Imagen tomada de aquí. |
Rodrigo Fresán dijo hace muy poco, a propósito de la publicación de La parte recordada, que el miedo mayor de un escritor es que dejen de ocurrírsele cosas «porque la escritura no es más que transcripción». El año pasado, Hugo Alconada le hizo a Arturo Pérez-Reverte una de las mejores entrevistas que yo haya visto nunca y el autor de Sidi confesó lo siguiente: «A mí no me gusta escribir, a mí me gusta imaginar». Y, segundos después, agregó que le molestaba «el acto mecánico de escribir». De esto, y casi sin querer, hemos hablado hace unas semanas Johann Page y yo durante una mesa organizada en el marco del Hay Festival de Arequipa.
En el conversatorio, Page dijo que, luego de la publicación de Los puertos extremos, su primer libro, había dejado de escribir por muchos años. Esto, nada más escucharlo, me pareció inaudito, al punto que le pregunté cómo era posible que hubiese dejado de escribir y que, en mi caso, me parecía peligroso dejar de hacerlo, porque la escritura es un fuego que temo que se apague el día que yo le otorgue vacaciones al acto de juntar letras.

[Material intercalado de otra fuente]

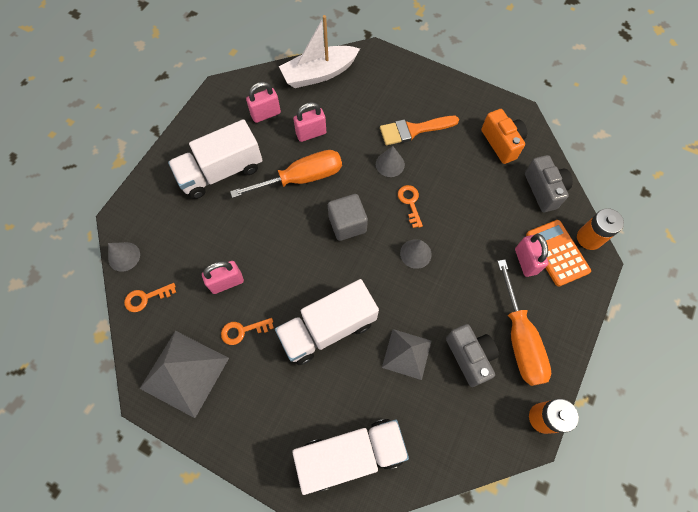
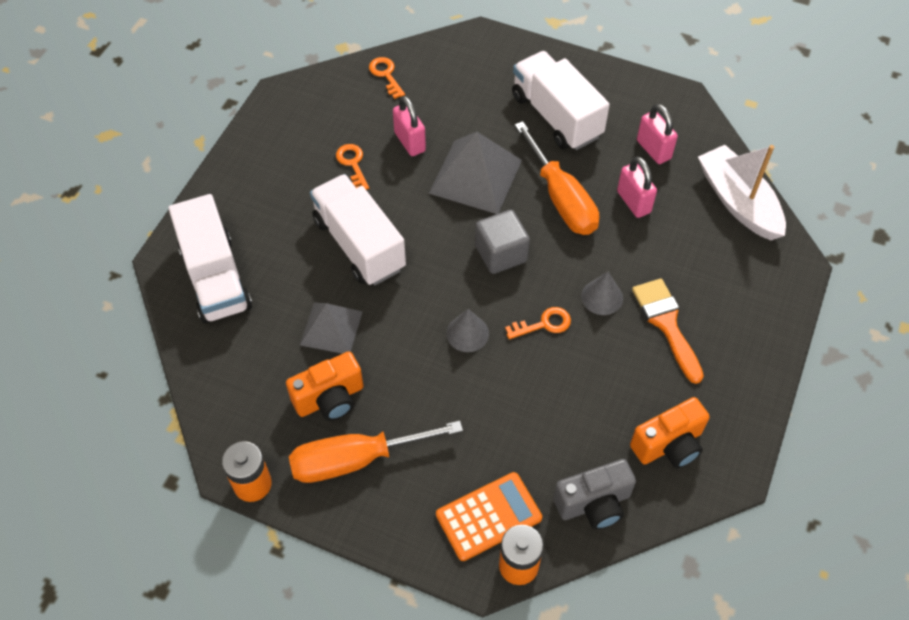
camera: 85 degrees right, 10 degrees down
(124, 256) = (433, 48): grey cone -> none
(184, 372) = (304, 121): grey pyramid -> grey pyramid (475, 176)
(469, 356) = (330, 398): grey camera -> orange camera
(525, 261) = (470, 472): pink padlock -> none

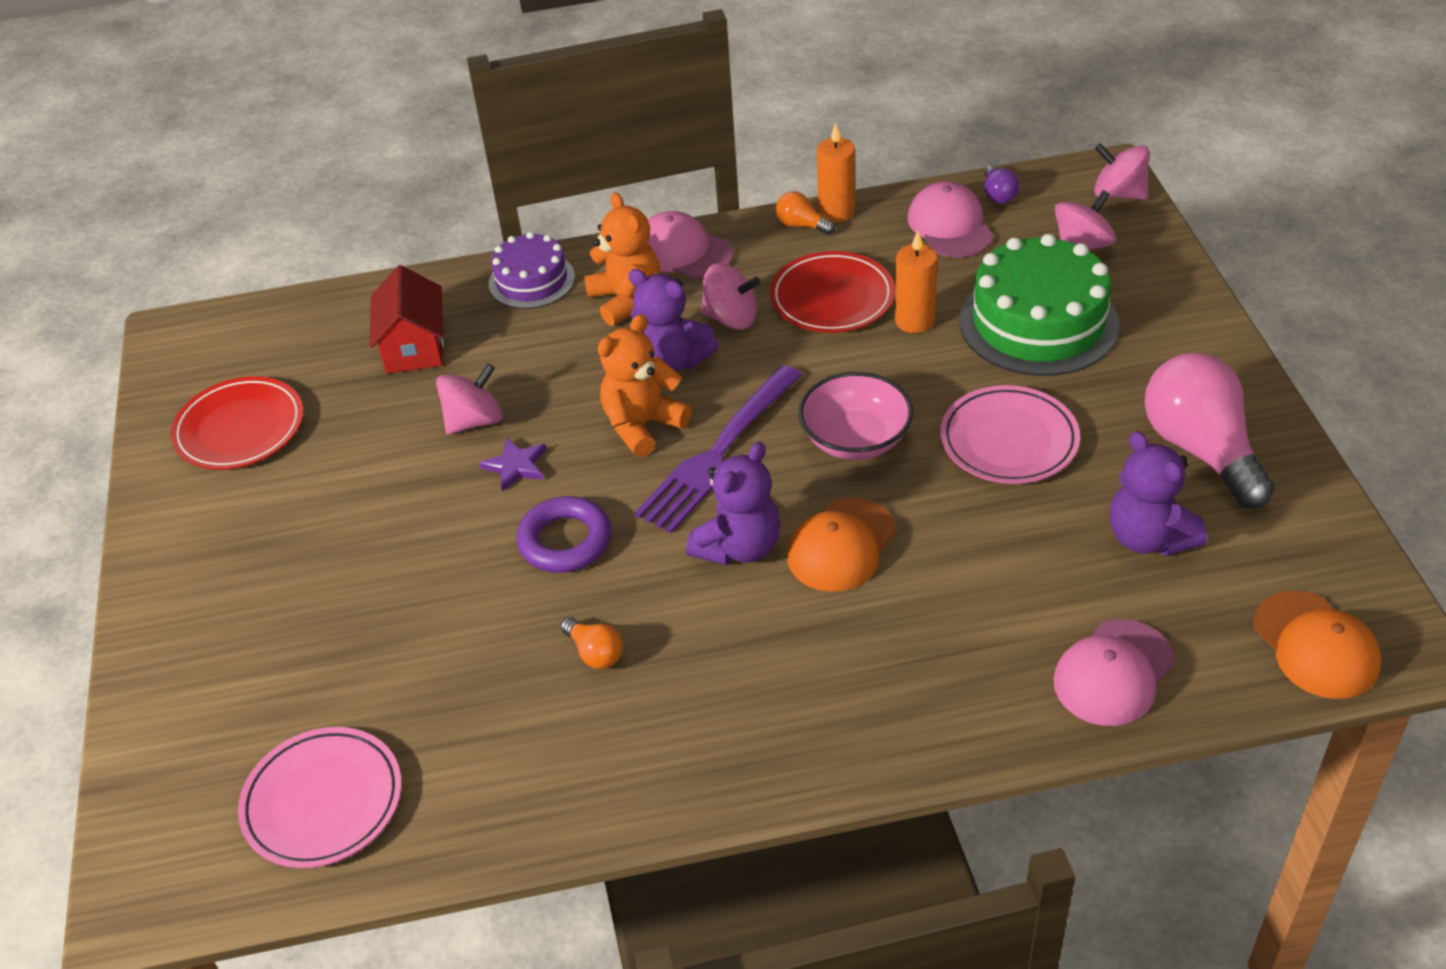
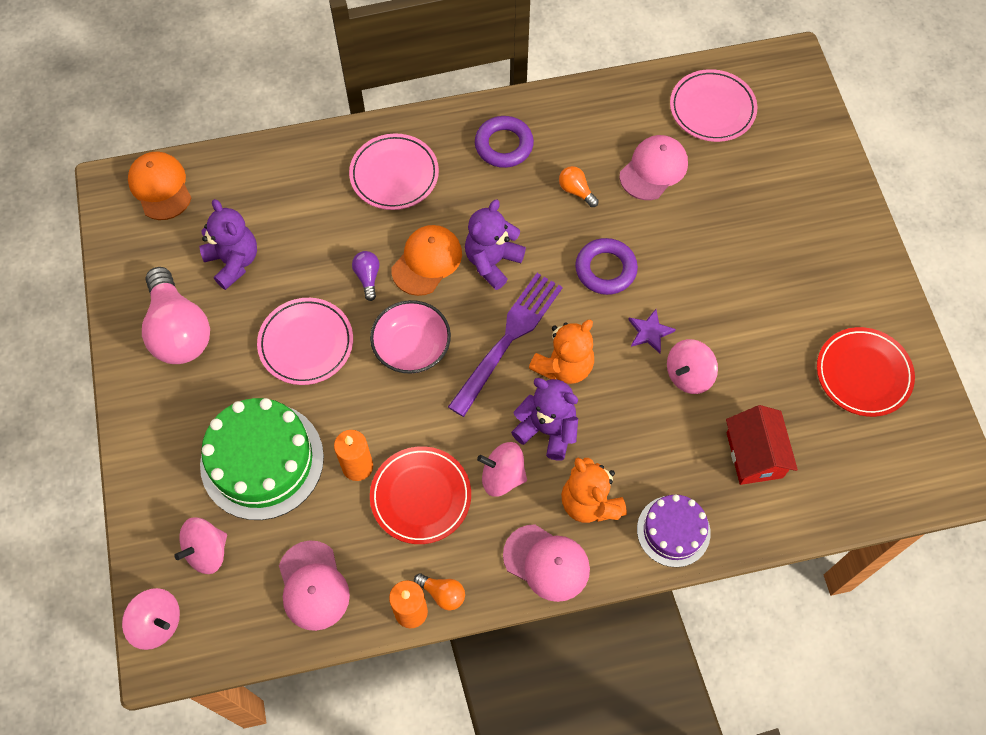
camera: 175 degrees right, 20 degrees up
(714, 727) = (504, 145): none -> purple ring
(907, 673) = (394, 175): none -> pink plate
(998, 194) = (264, 629): purple light bulb -> purple light bulb (368, 277)
(1113, 673) = (278, 173): pink cap -> pink cap (653, 169)

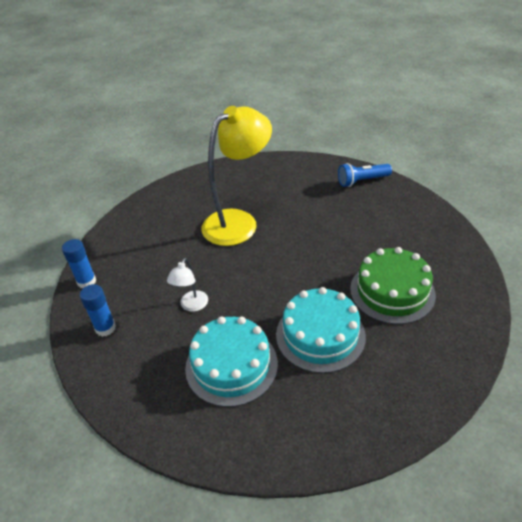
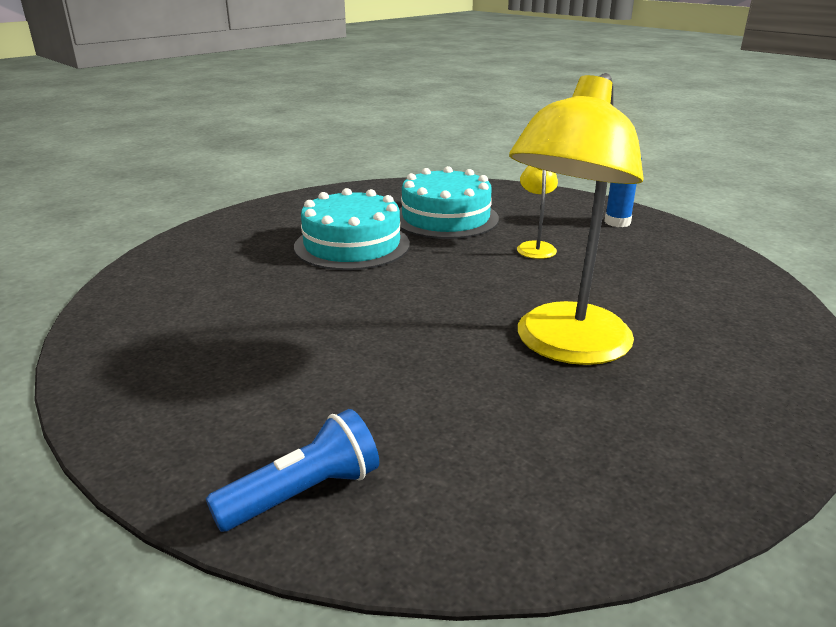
camera: 160 degrees right, 15 degrees down
(86, 281) = (707, 249): blue glue stick -> none
(192, 306) = (535, 247): white lamp -> yellow lamp
(392, 291) = (251, 290): green cake -> none

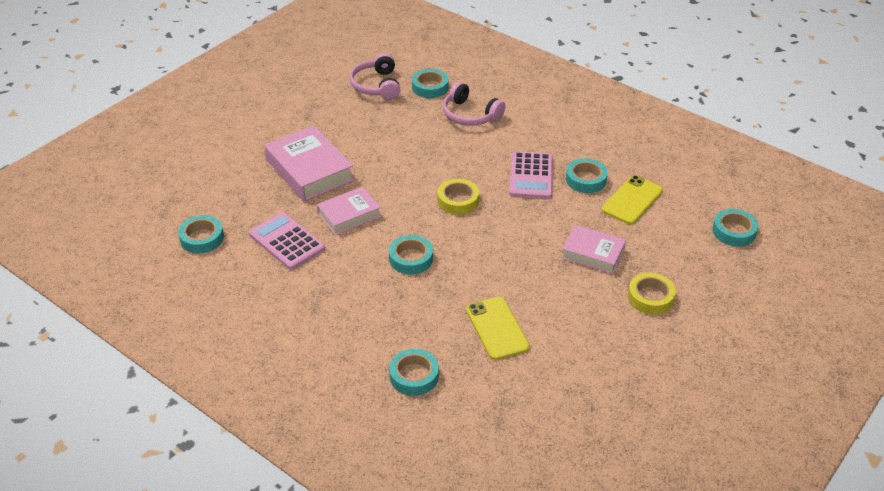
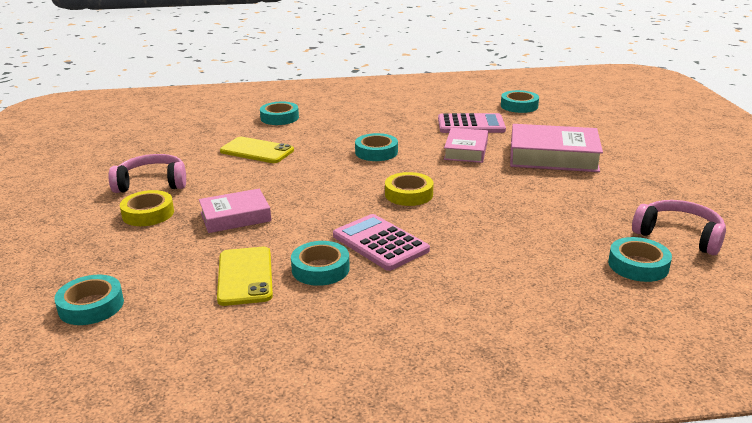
camera: 135 degrees right, 15 degrees down
(470, 115) = (541, 263): pink headphones -> pink headphones (152, 183)

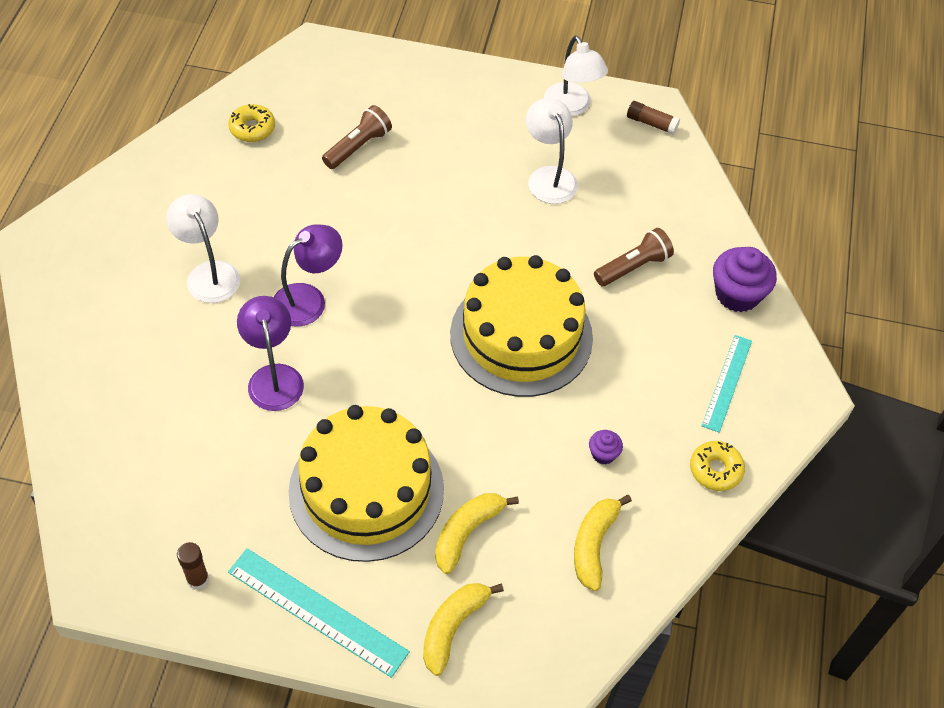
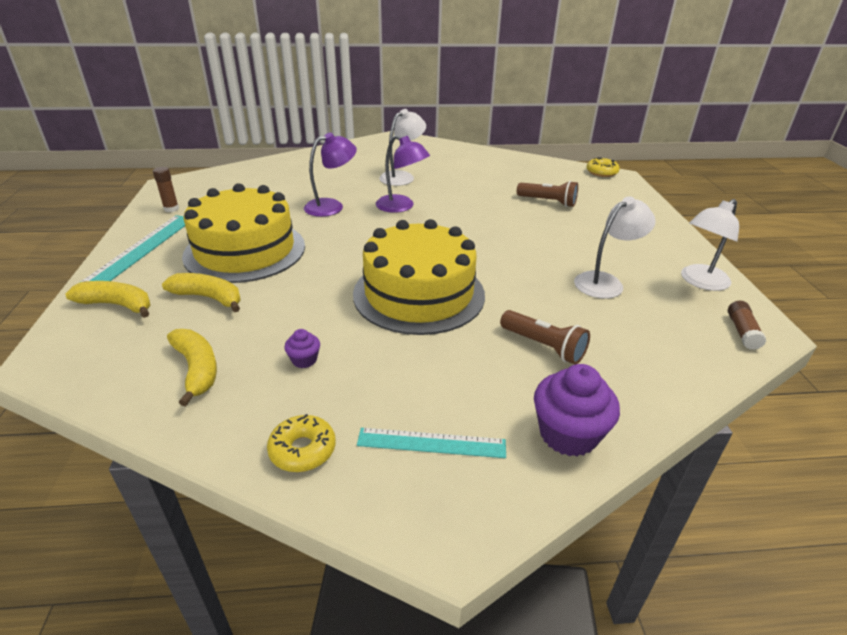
camera: 75 degrees right, 20 degrees down
(252, 128) = (526, 170): yellow donut -> yellow donut (601, 172)
(594, 545) = (197, 369): yellow banana -> yellow banana turned 60 degrees clockwise

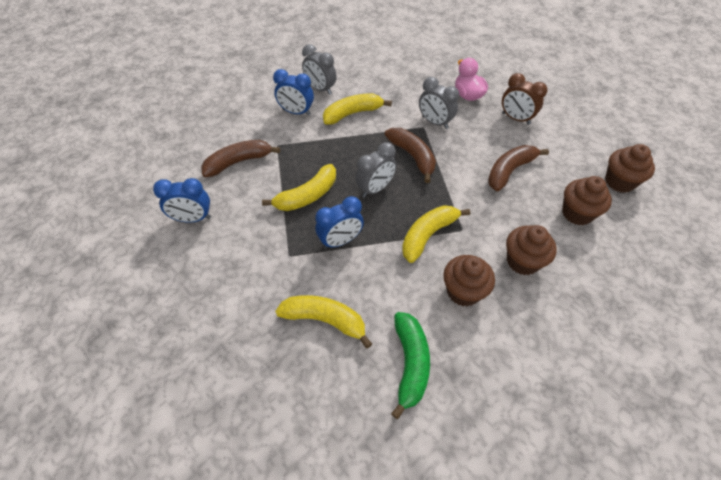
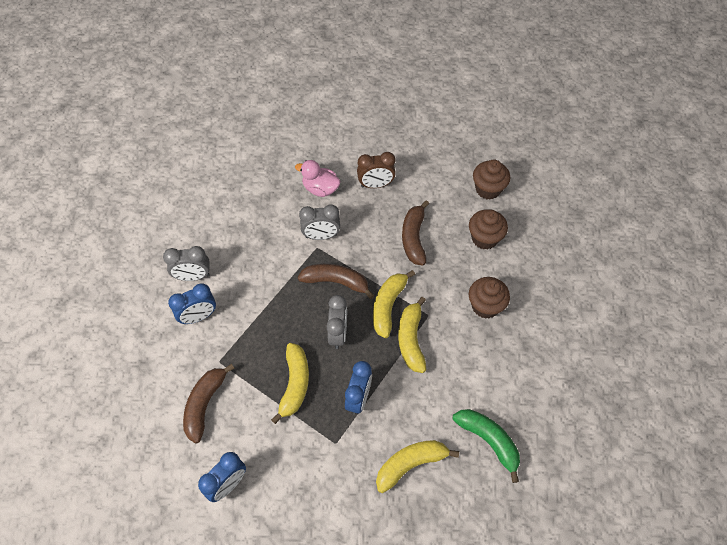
camera: 45 degrees left, 5 degrees up
(352, 113) = (248, 279): yellow banana -> yellow banana (388, 306)
(463, 291) = (471, 361): brown cupcake -> none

Page puso en duda lo que había afirmado hacía un instante. Dejar de escribir. No, en el fondo nunca dejó de escribir. Lo que hizo fue privarse de colocar palabras sobre el papel. Abandonó la materialidad de la escritura, pero jamás dejó de elaborar historias en su cabeza.
Tanto Fresán como Pérez-Reverte confirman que la materia prima de la escritura es la imaginación (Fresán va más allá y le añade a esta el sueño y el recuerdo). Lo demás es convertir en lenguaje escrito aquello que uno inventa en la mente. La literatura como tal es entonces la concreción del desvarío. El escritor muere cuando abandona los juegos mentales. Para decirlo con claridad: escribir sin imaginación es redactar.
Ha sido interesante y fructífero hablar con Page porque también me hizo reflexionar sobre las condiciones de producción de los escritores. Page creía que lo único que se necesitaba para escribir era una silla (pero una buena silla, ojo), hasta que se enteró de que Ernest Hemingway escribía de pie. Uno pensaría que solo hace falta una laptop conectada a internet, hasta que descubrimos que Jonathan Franzen vive (y escribe) totalmente desconectado de la red. En ambos ejemplos tenemos la misma imagen: un tipo abandonándose a la soledad de una habitación en donde solo existen una mesa, una silla, una computadora y un razonable silencio.
En el Hay Festival de Arequipa se ha celebrado la imaginación y el diálogo, y he sido testigo de lo saludable que resulta juntar a distintos creadores para que convivan durante cuatro días e intercambien ideas y se dirijan hacia un público amplio.
Lo fascinante es el hálito de esperanza que lo envuelve a uno al salir de eventos como este. Sin embargo (y felizmente), aún queda mucho por imaginar. Demasiado, diría yo. Todo un mundo. Un mundo nuevo.